Wild pipeline API thoughts

(Note: this is a long post, and most certainly the syntax highlighter will make it look funny on your aggregator. You might want to visit the web page to get a better grasp of it)

In 2006 it will be roughly 6 years since I started juggling with XML pipelines. As my few fellow readers might remember, I’m starting to hate XML languages with a passion, but once again this doesn’t mean I don’t like XML anymore and, even more, this doesn’t mean my love for Cocoon is fading. I’m still convinced that pipeline-based processing is the way to go: the road to complex yet maintainable results clearly goes through decomposing the problem in a set of easy step to be performed sequentially and incrementally.

I’m also still convinced that XML is here to stay, for a number of valid reasons, yet I think that the overall scenario has changed since the original Cocoon vision. XML is possibly the most important player out there, but didn’t manage to pursue its Borgish ambition to assimilate everything else: there is a growing party of people who are realizing how the idea that everything could (and should!) be represented as XML is pretentious at least, and stupid at most.

This leaves us, however, with two important concepts: we need pipelines, and we need to steer clear of XML when it doesn’t make sense. To achieve the first goal what we need is a generic, easy and intuitive pipeline API. And it should be a programmatic API, because we need pipelines everywhere, and we need them to be easy enough to grasp for the average programmer (think Facade on steroids): what bugs me with the currently available pipeline API is how they tend to be clumsy and counter-intuitive. Think SAX as the perfect example of why we need a more generic and easier pipeline API and machinery: in the SAX world if you want to pipe events from foo to bar you just do this:

[java]
foo.setContentHandler(bar);
[/java]

Things however get complicated when baz and boo enter the picture. Now you have to:

[java]
baz.setContentHandler(boo);
bar.setContentHandler(baz);
foo.setContentHandler(bar);
[/java]

Which, counter-intuitively, means building the pipeline starting from the last component and going all the way to the first one. In addition to that, those statements are usually interspersed on code that contains other statements such as creation and configuration of the various pieces. Moreover, from a functional point of view the above code could be rewritten as:

[java]
foo.setContentHandler(bar);
bar.setContentHandler(baz);
baz.setContentHandler(boo);
[/java]

Which, even if it looks better from the user point of view (the pipeline steps are now ordered) it has no relation with the underlying model. In fact, you could actually obfuscate stuff when considering switching jobs:

[java]
foo.setContentHandler(bar);
baz.setContentHandler(boo);
bar.setContentHandler(baz);
[/java]

The above lines will still work as expected, but I dare anyone to understand who sends events to whom in a real life scenario where those statements might be ten lines away from each other. To me, this just doesn’t sound right.
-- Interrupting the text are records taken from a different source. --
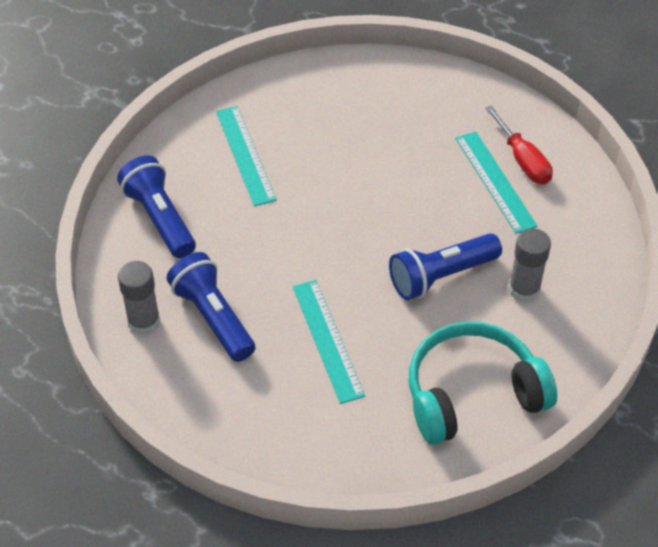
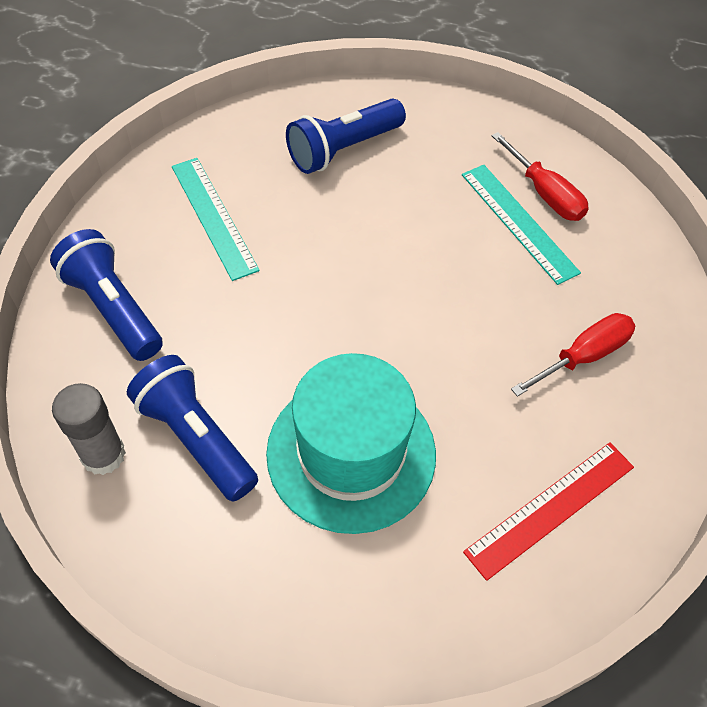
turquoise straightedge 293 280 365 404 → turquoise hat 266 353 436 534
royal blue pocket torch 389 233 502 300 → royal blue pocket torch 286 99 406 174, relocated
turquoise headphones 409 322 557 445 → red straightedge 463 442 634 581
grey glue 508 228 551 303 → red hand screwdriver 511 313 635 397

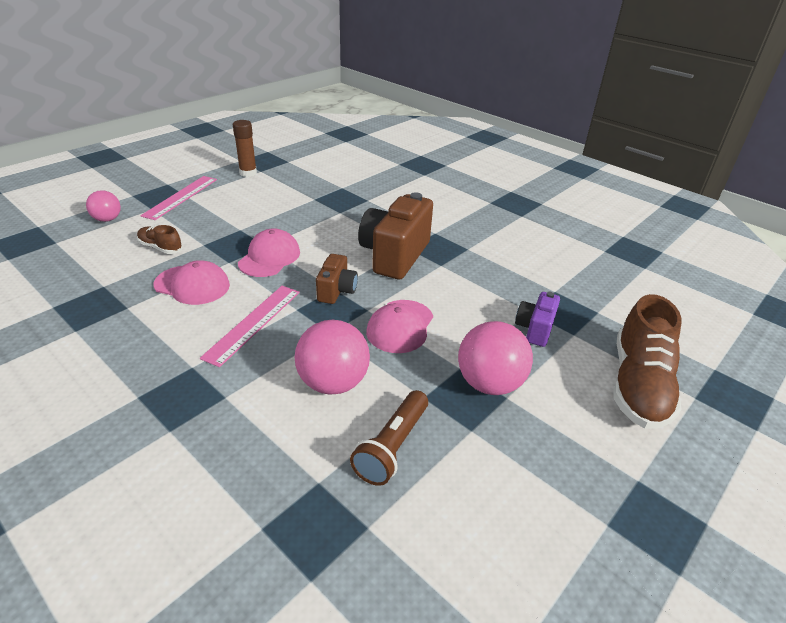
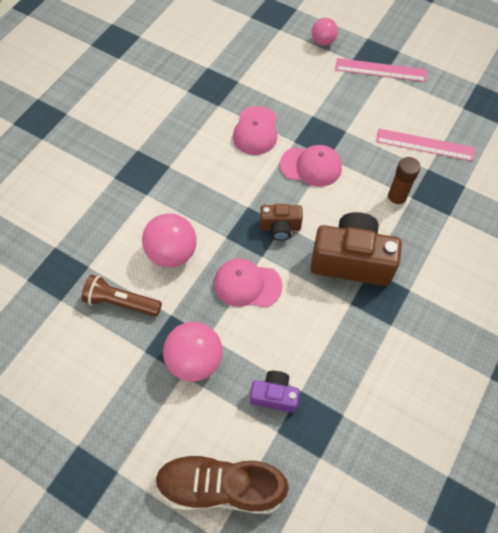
pink straightedge 200 286 300 367 → pink straightedge 376 129 475 161, relocated
dark brown glue 233 120 257 177 → dark brown glue 386 157 420 208, relocated
dark brown lace-up shoe 137 225 183 254 → -

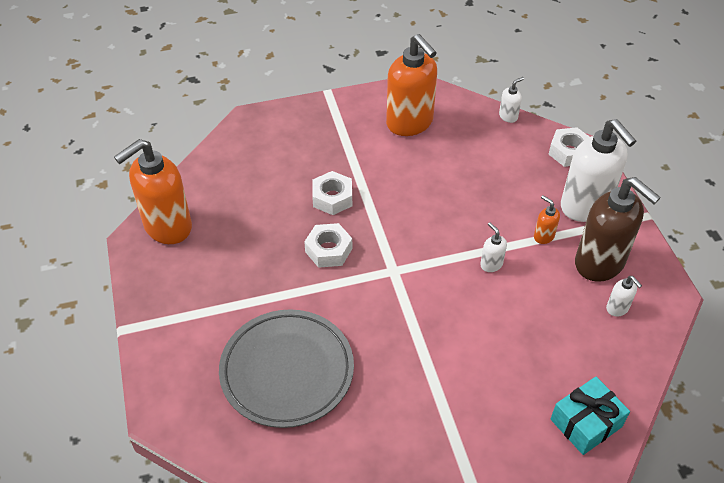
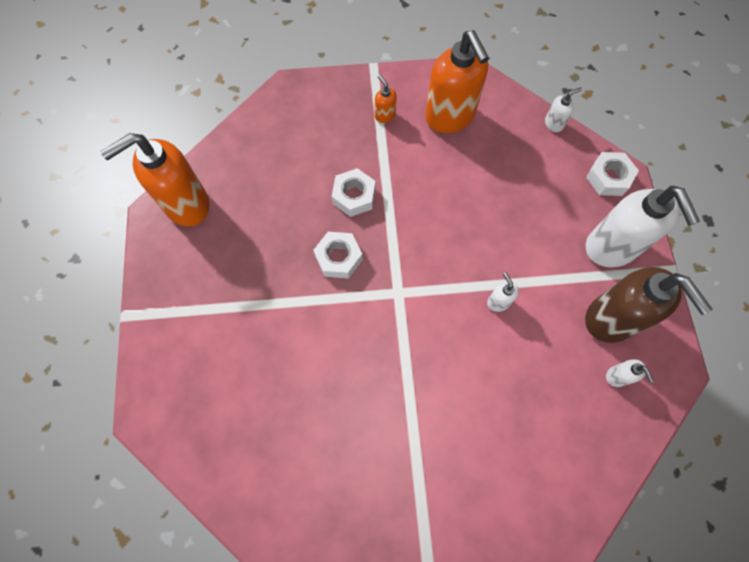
bright orange soap pump 534 195 560 244 → bright orange soap pump 375 75 397 123, relocated
grey dinner plate 219 309 354 428 → -
turquoise gift 551 377 630 455 → -

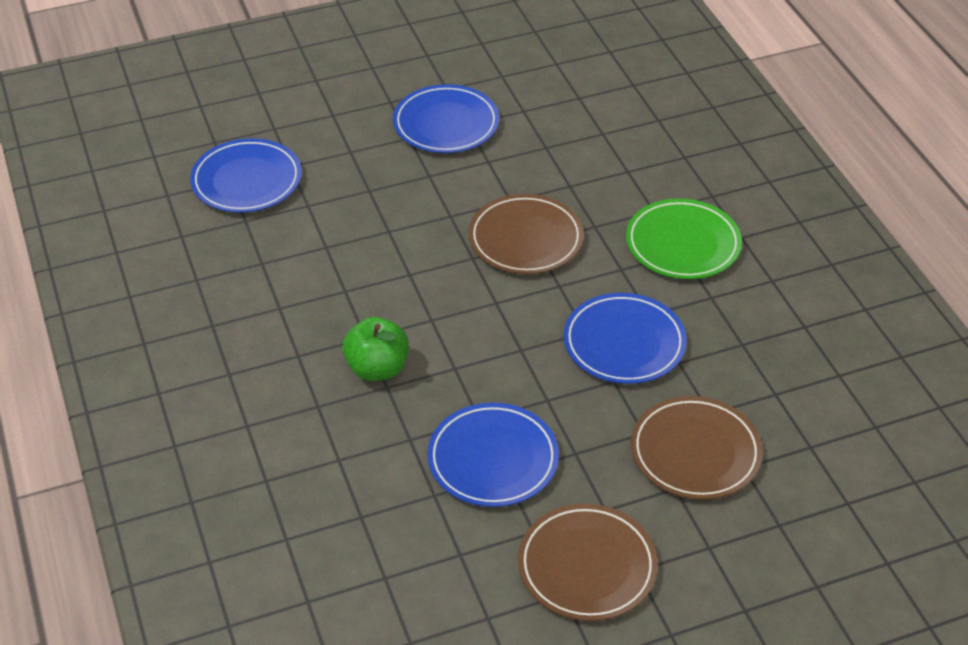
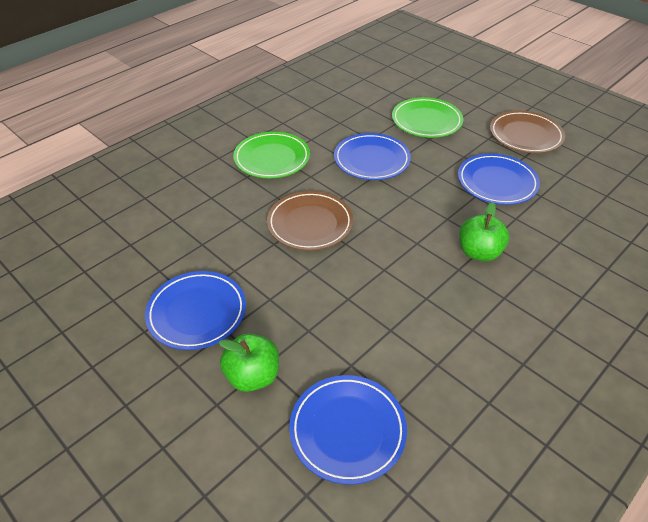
- → leaf-green apple fruit 219 333 279 392
dark brown dinner plate 631 396 763 500 → leaf-green dinner plate 392 97 463 138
Now enter Cocoon and see how, in its declarative sitemap, it shines from the user’s point of view:

[xml]

[/xml]

This just sounds right: pipeline steps are listed sequentially, as they should be, and everyone now understands who’s first and who’s next. But, heck, this is a domain-specific language by all means, moreover written in XML. No way this stuff can be reused in different context, and the “strong typing” nature of the Cocoon pipeline (where everything starts with a Generator and ends with a Serializer, assuming not only that the whole world will talk XML but actually that the whole world will talk SAX) makes things even more difficult.

Finally, consider what the Unix genius have brought us:

[code]
$ grep index.html access.log | awk ‘{ print $1 }’ | sort | uniq | wc -l
[/code]

I think there’s no better comment for the above solution than this:

“A designer knows he has achieved perfection not when there is nothing left to add, but when there is nothing left to take away.” (Antoine de Saint-Exupery)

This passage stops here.